The Moment for Inquiry Is Now

By engaging AI merely as a tool for instruction or automation, we are not just missing an opportunity; we risk mispreparing and falsely mis-guiding a generation. These technologies could help us map complex ideas, interrogate assumptions, or simulate ethical scenarios. Instead, they are too often used to shortcut essays, reword emails, or summarise content already known.

This stems from educational systems still defined by subjects in isolation, content rather than curiosity, and assessments that reward accuracy over ambiguity.

Teachers are stretched, students are hurried, and inquiry is often squeezed out in the name of outcomes. The result is a missed opportunity—not just to expand knowledge, but to model thinking as an art form.

It seems that not only are we outsourcing research and response to AI we are, gradually, subtly and somewhat blindly outsourcing the capacity for reasoned thought and inquiry itself.

Toward an Interrogative Culture

If we want to prepare students for a world saturated with machine intelligence, we must reimagine the purpose of education itself. Classrooms should not simply prepare students to use technology—they must equip them to interrogate it.

This is not a marginal concern. Research from the National Literacy Trust (2025) found that 86.2% of teachers agreed students should be taught to engage critically with generative AI tools.

This means:

Designing learning that encourages broader, deeper, and more contextual questions

Reconnecting subjects to surface shared tensions, metaphors, and ideas

Using AI not just for productivity, but for reflection, comparison, critique, and creative divergence

Instead of asking “What is the answer?”, we might begin with:

“Why is this question being asked in this way?”

“Who is affected by this knowledge?”

“Where are the blind spots in this argument?”

“Which other disciplines might help us think more clearly?”

These are not easy questions. But they are the questions that lead us toward wisdom, not just information.

Conclusion: The Future Belongs to the Inquisitive

At its best, AI can be a partner in thought and a co-creator—a mirror to our assumptions and a window into new perspectives. But for that to happen, we must change not just how we use these systems, but how we teach people to think and work alongside them. Rephrased, we must change our system first.

If we continue to ask machines narrow questions, we will continue to receive narrow answers. But if we cultivate a generation of thinkers who ask better, braver, more generous questions—questions that cross disciplines, challenge orthodoxies, and consider consequences—we open the door not only to technological intelligence, but to something deeper: integrated intelligence.

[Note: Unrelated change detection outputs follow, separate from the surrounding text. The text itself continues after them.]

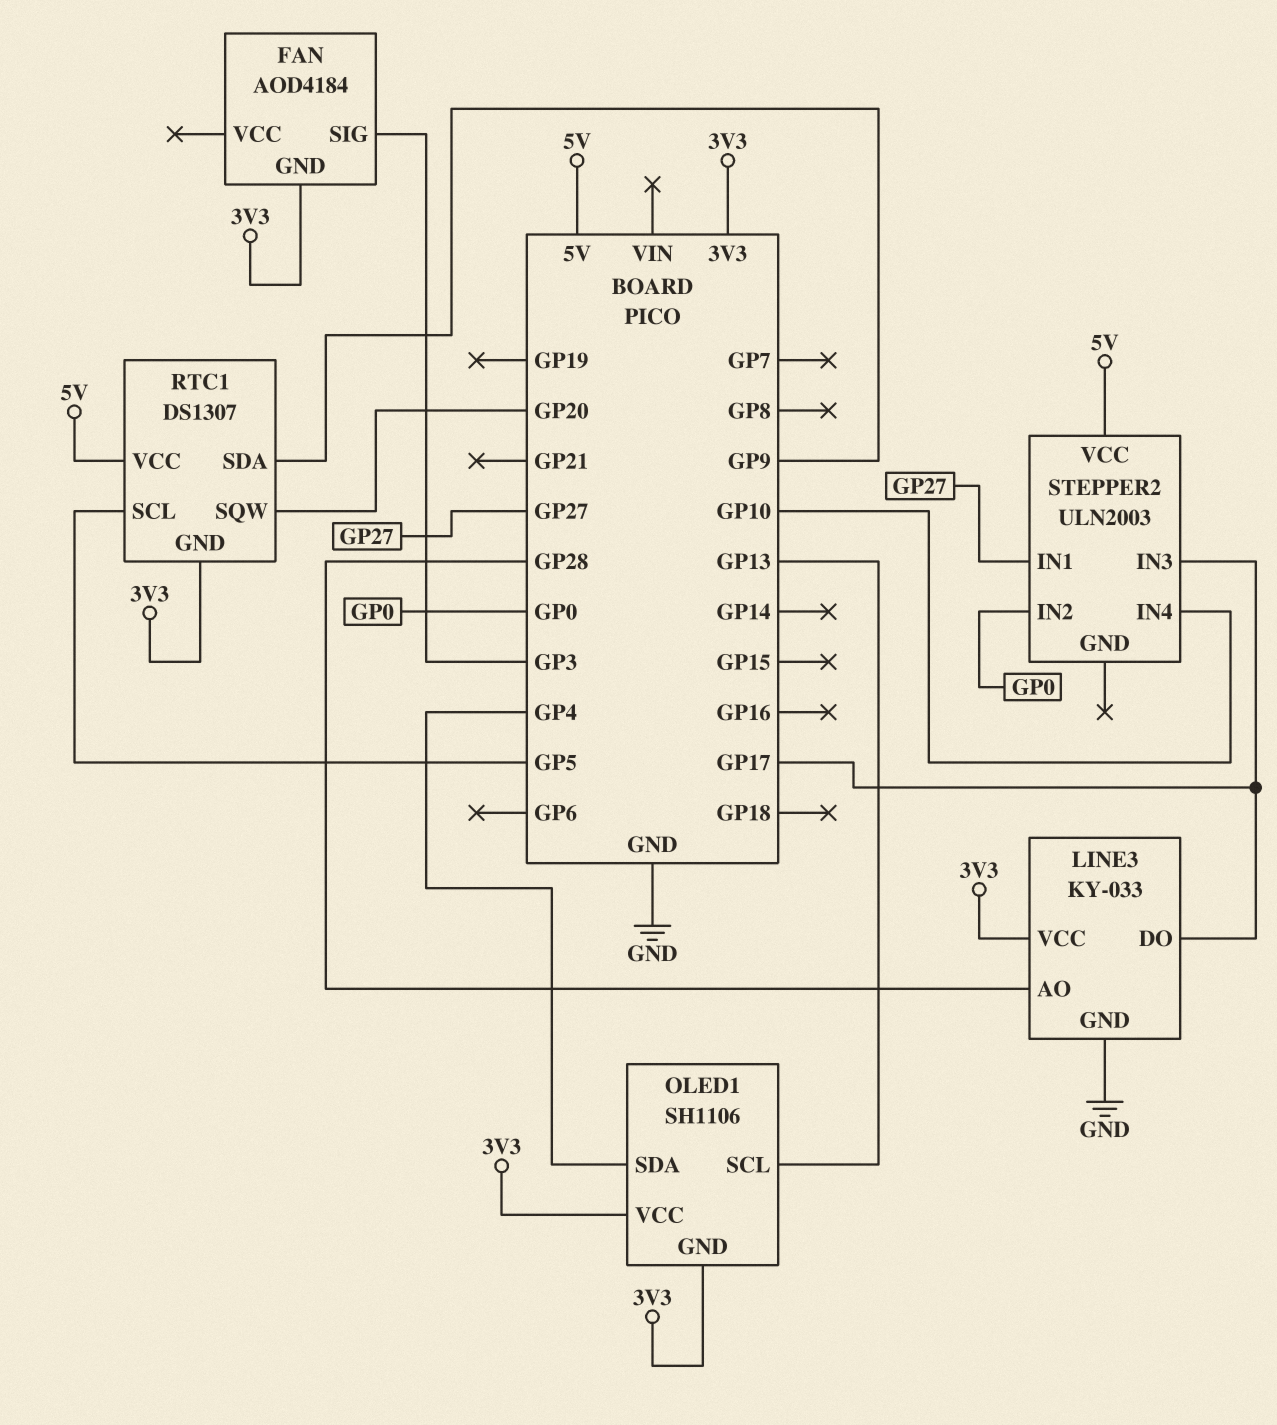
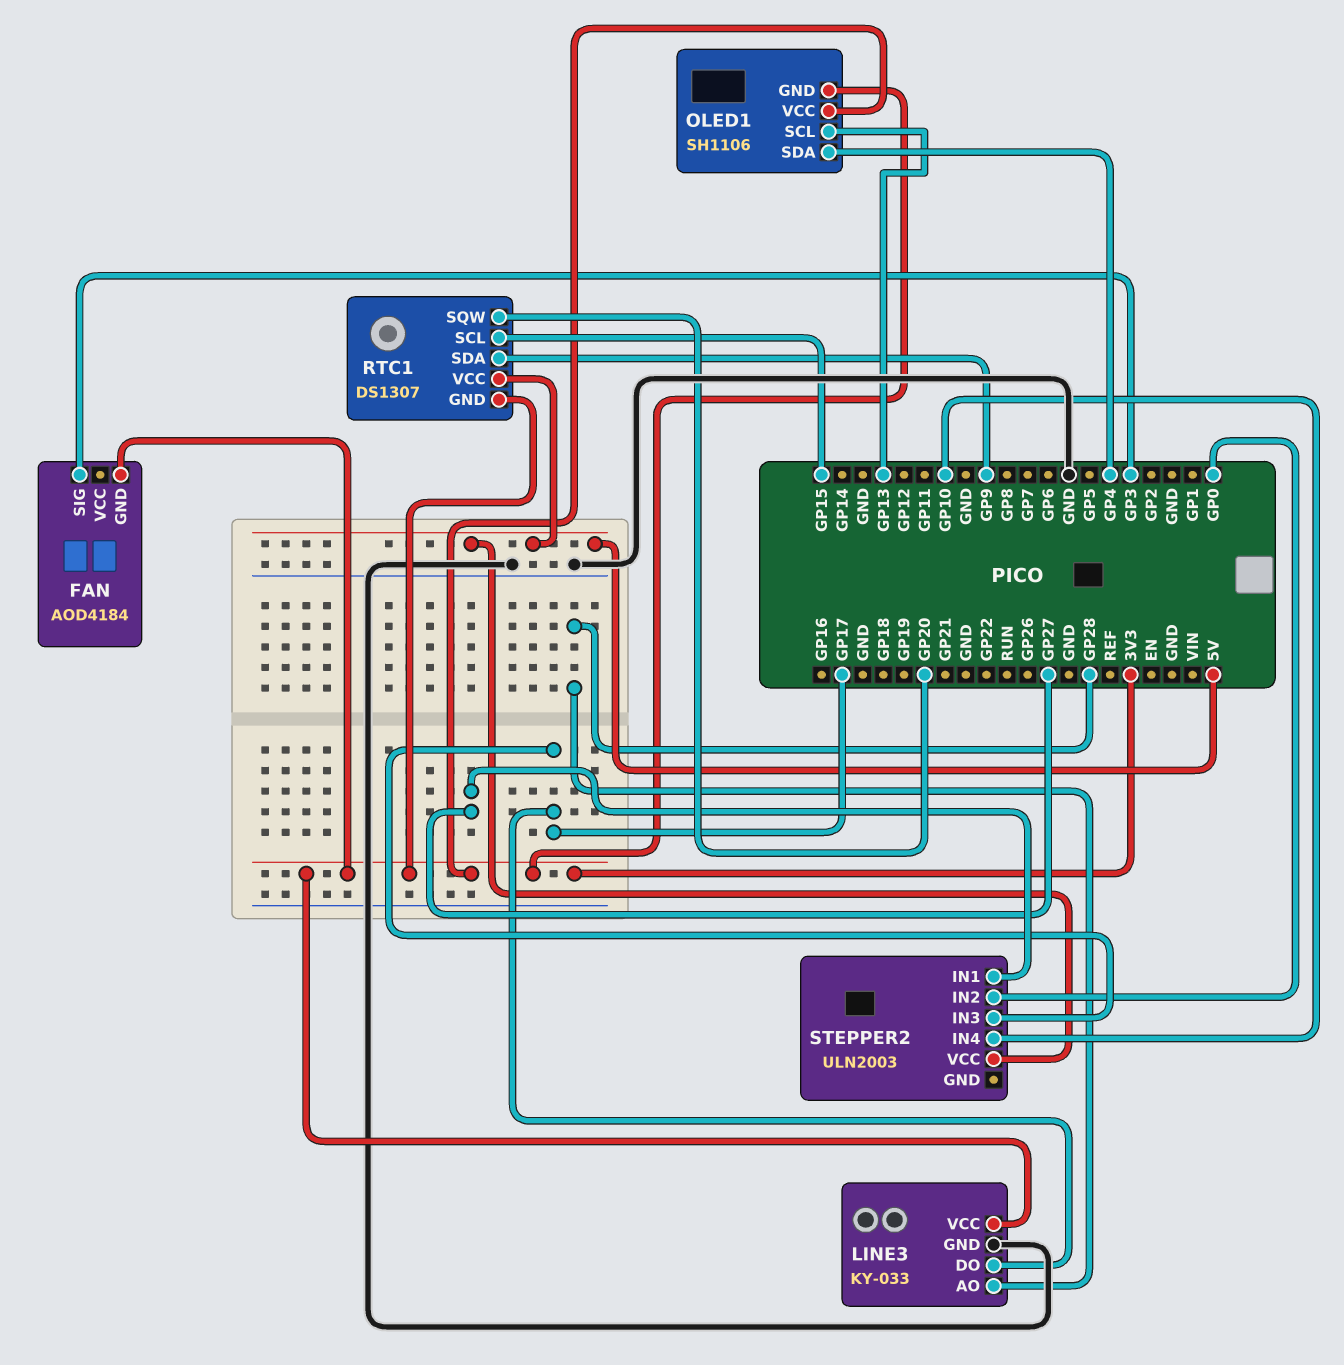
RTC1 pin SCL: GP5 -> GP15

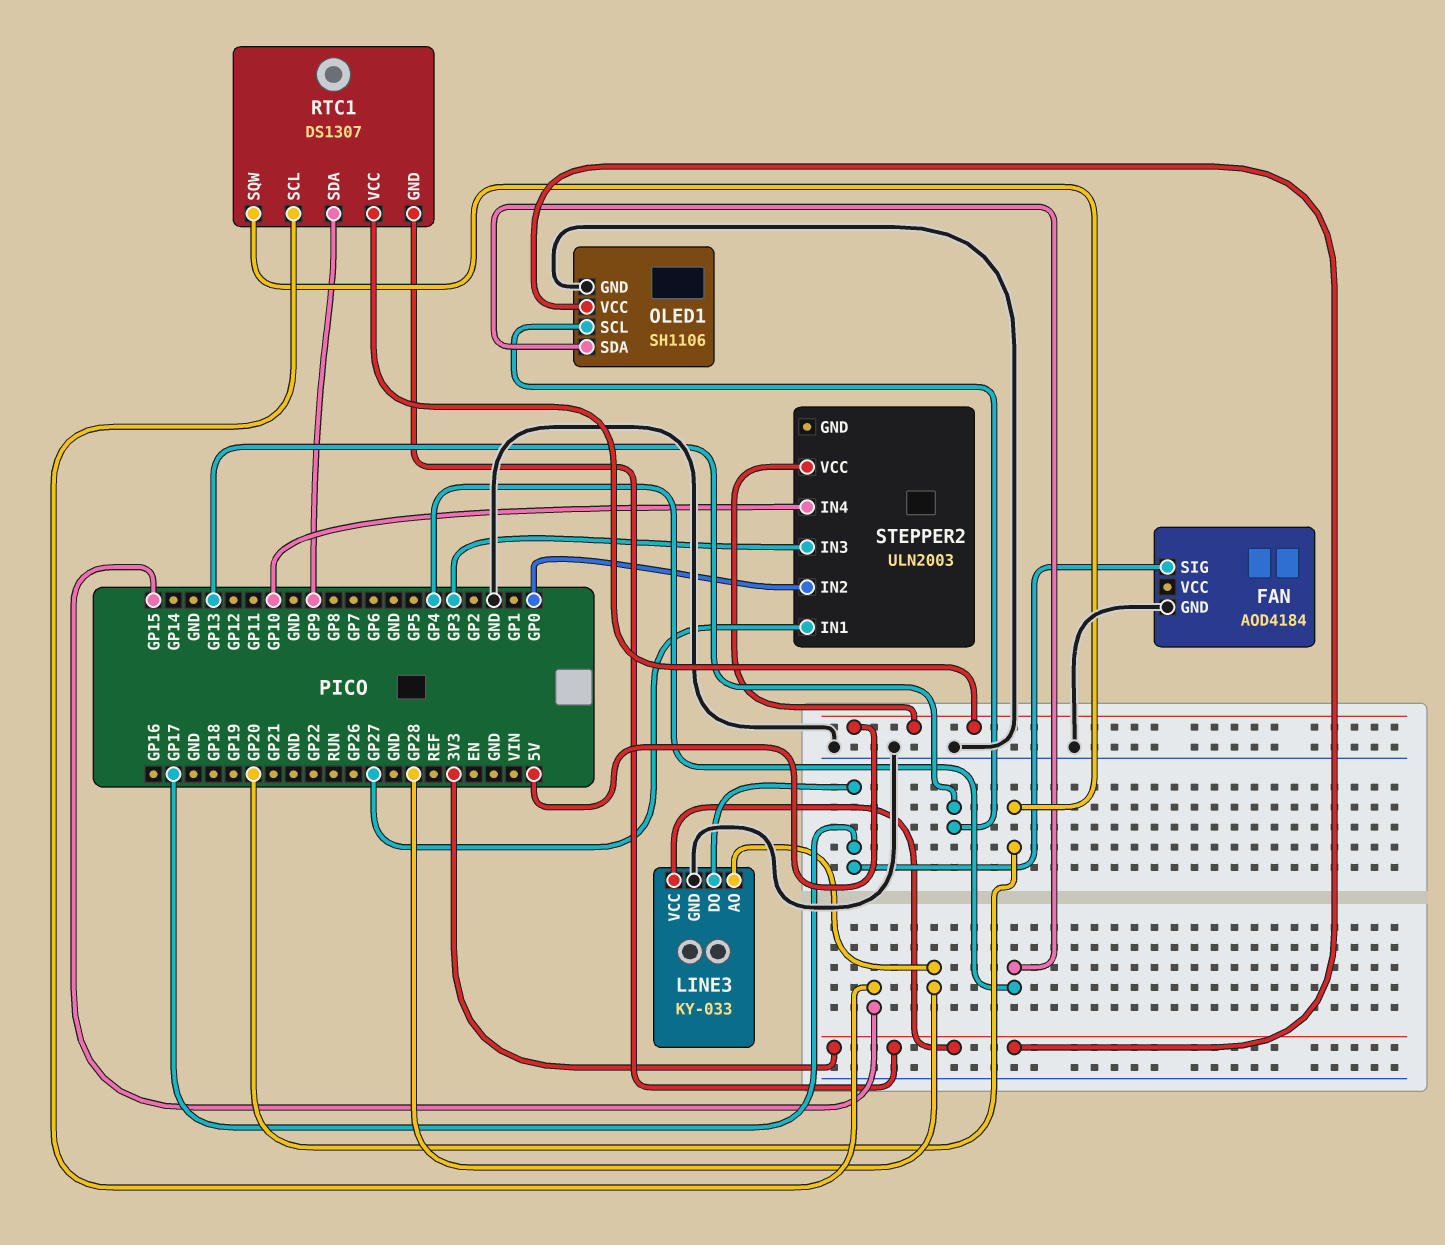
FAN pin GND: 3V3 -> GND
FAN pin SIG: GP3 -> GP17
OLED1 pin GND: 3V3 -> GND
STEPPER2 pin IN3: GP17 -> GP3

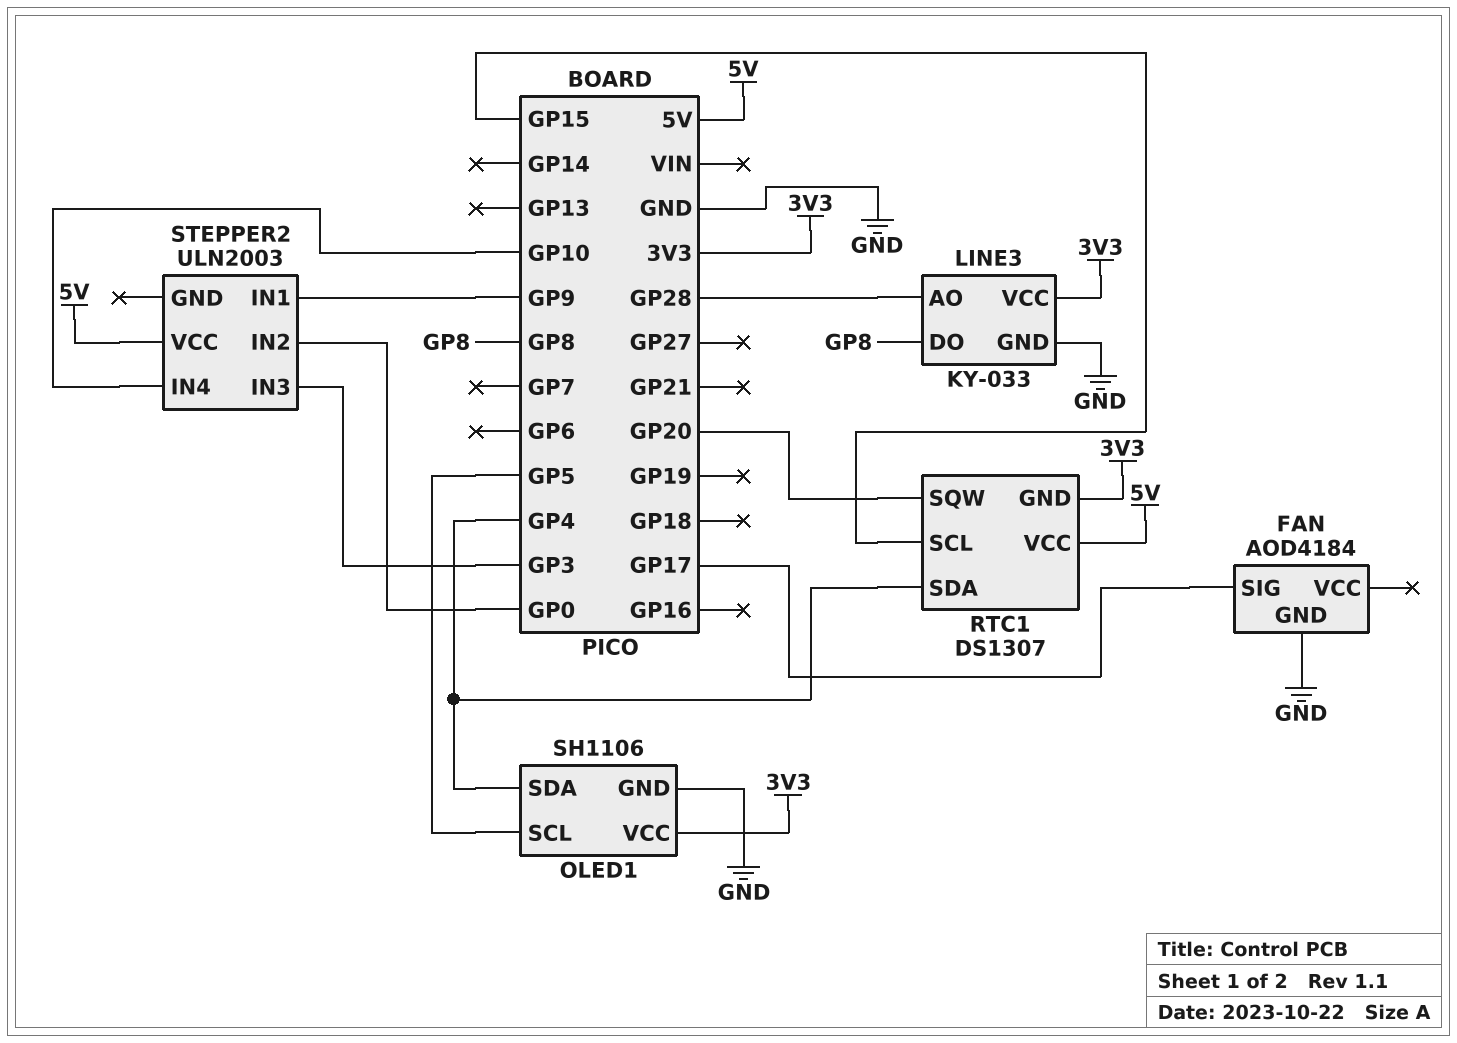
LINE3 pin DO: GP17 -> GP8
OLED1 pin SCL: GP13 -> GP5
RTC1 pin SDA: GP9 -> GP4
STEPPER2 pin IN1: GP27 -> GP9

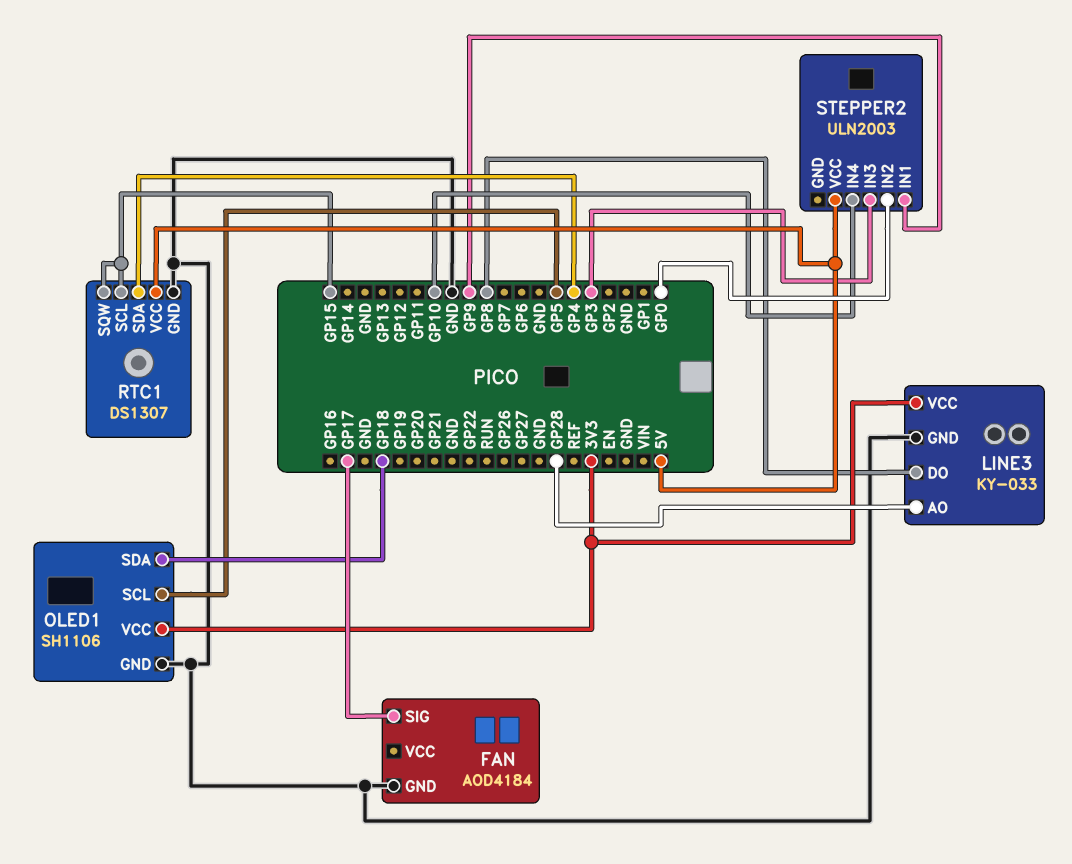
OLED1 pin SDA: GP4 -> GP18
RTC1 pin GND: 3V3 -> GND
RTC1 pin SQW: GP20 -> GP15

Plato records Socrates’ famous claim that “the unexamined life is not worth living.” In an age of artificial intelligence, the same might be said of the unexamined question.

We should be careful not to imagine questioning as harmless. Revolutions, intellectual or technological, rarely begin by following the status quo; they begin when new questions become possible, permissible, or urgent.

If human beings stop asking the larger questions—ethical, social, imaginative—we should not assume those questions disappear. They may simply be pursued elsewhere, by systems increasingly capable of generating, testing, and acting on lines of inquiry, but without fear, care, or responsibility in the human sense.

The future will not be built by those with the quickest answers, but by those with the most difficult questions—and the courage to ask them.